Y tales agresiones se efectuaron en una entidad en la que la guerrilla tiene más de medio siglo de existencia ¿Eso es lo que quieren quienes ordenaron tan viles acciones?
¿Orillar a esos jóvenes y sus comunidades a las acciones armadas, para masacrarlos?
Porque cuando se habla de la guerrilla en Guerrero frecuentemente se olvida que su existencia sólo es posible porque tiene un incuestionable respaldo popular y que en este preciso momento una buena parte de la sociedad guerrerense no se siente representada por los gobernantes emergidos del PRD ¡Triste paradoja! Al contrario.
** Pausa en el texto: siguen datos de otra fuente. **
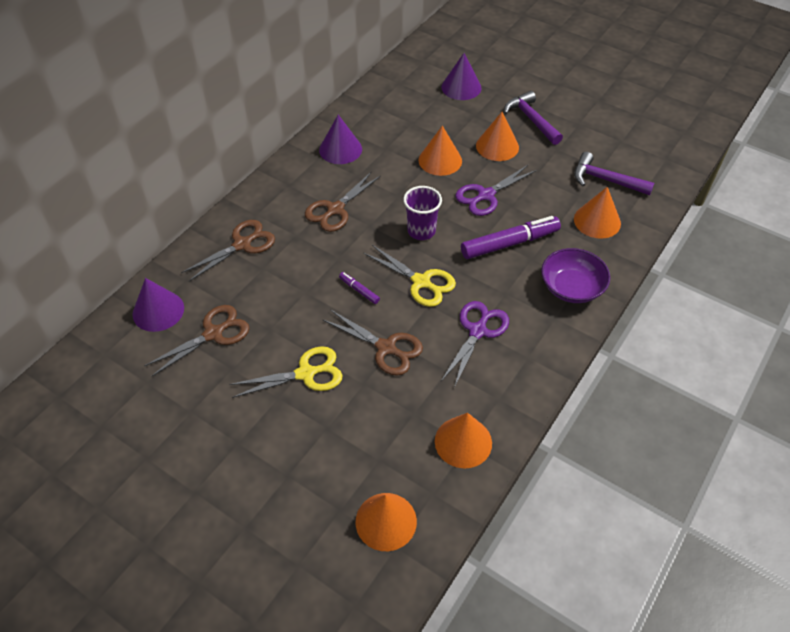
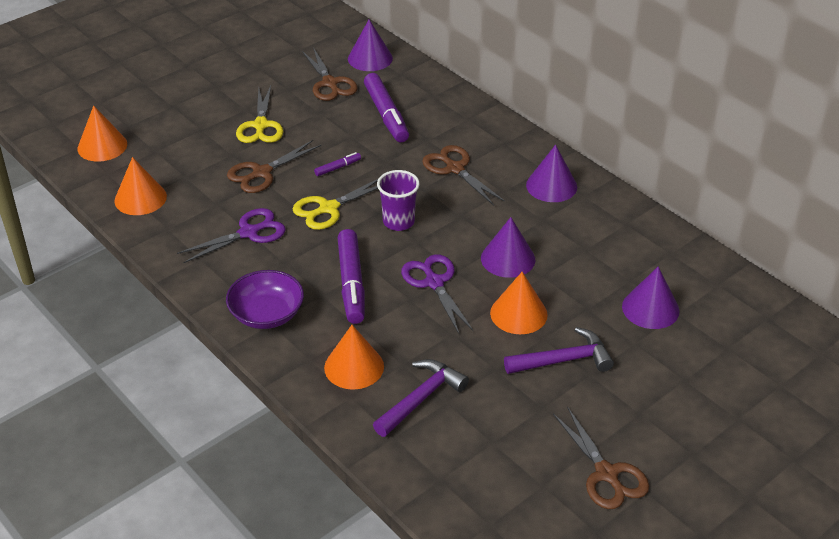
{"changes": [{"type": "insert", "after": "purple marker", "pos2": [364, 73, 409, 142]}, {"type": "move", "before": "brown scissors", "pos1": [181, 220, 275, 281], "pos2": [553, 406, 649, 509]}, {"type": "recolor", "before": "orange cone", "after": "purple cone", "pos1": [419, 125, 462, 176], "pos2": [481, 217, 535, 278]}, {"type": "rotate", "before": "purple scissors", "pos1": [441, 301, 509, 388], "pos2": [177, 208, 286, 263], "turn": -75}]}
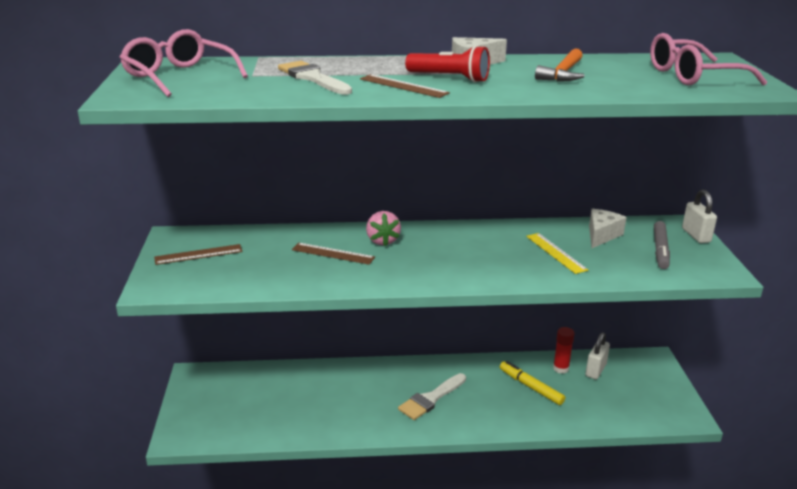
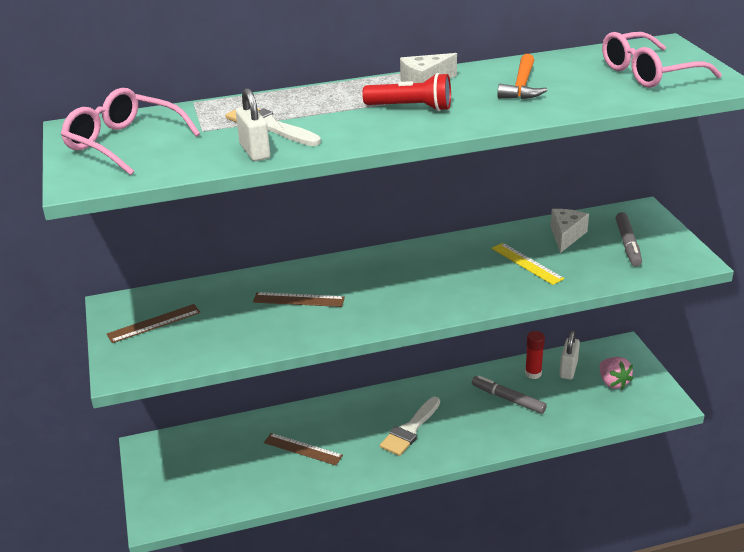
{"changes": [{"type": "move", "before": "brown ruler", "pos1": [360, 74, 450, 98], "pos2": [264, 433, 343, 465]}, {"type": "move", "before": "pink strawberry", "pos1": [366, 211, 401, 246], "pos2": [600, 357, 633, 389]}, {"type": "move", "before": "white padlock", "pos1": [682, 190, 717, 243], "pos2": [236, 88, 270, 161]}, {"type": "recolor", "before": "yellow marker", "after": "grey marker", "pos1": [500, 361, 565, 405], "pos2": [472, 376, 547, 414]}]}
Todo esto no fue advertido por Cuauhtémoc Cárdenas, agredido salvajemente (así no hayan sufrido, él y sus compañeros, heridas mayores) al tratar de participar en la manifestación que exigía en la ciudad de México la presentación de los jóvenes de Ayotzinapa, no tuvo en cuenta que los depositarios de los gritos de ¡Asesinos, asesinos! lanzados por los manifestantes eran sus compañeros de partido, integrantes de “Los Chuchos”, el grupo hegemónico del PRD, al que pertenece el alcalde de Iguala, José Luis Abarca y en el que abreva el gobernador Angel Aguirre.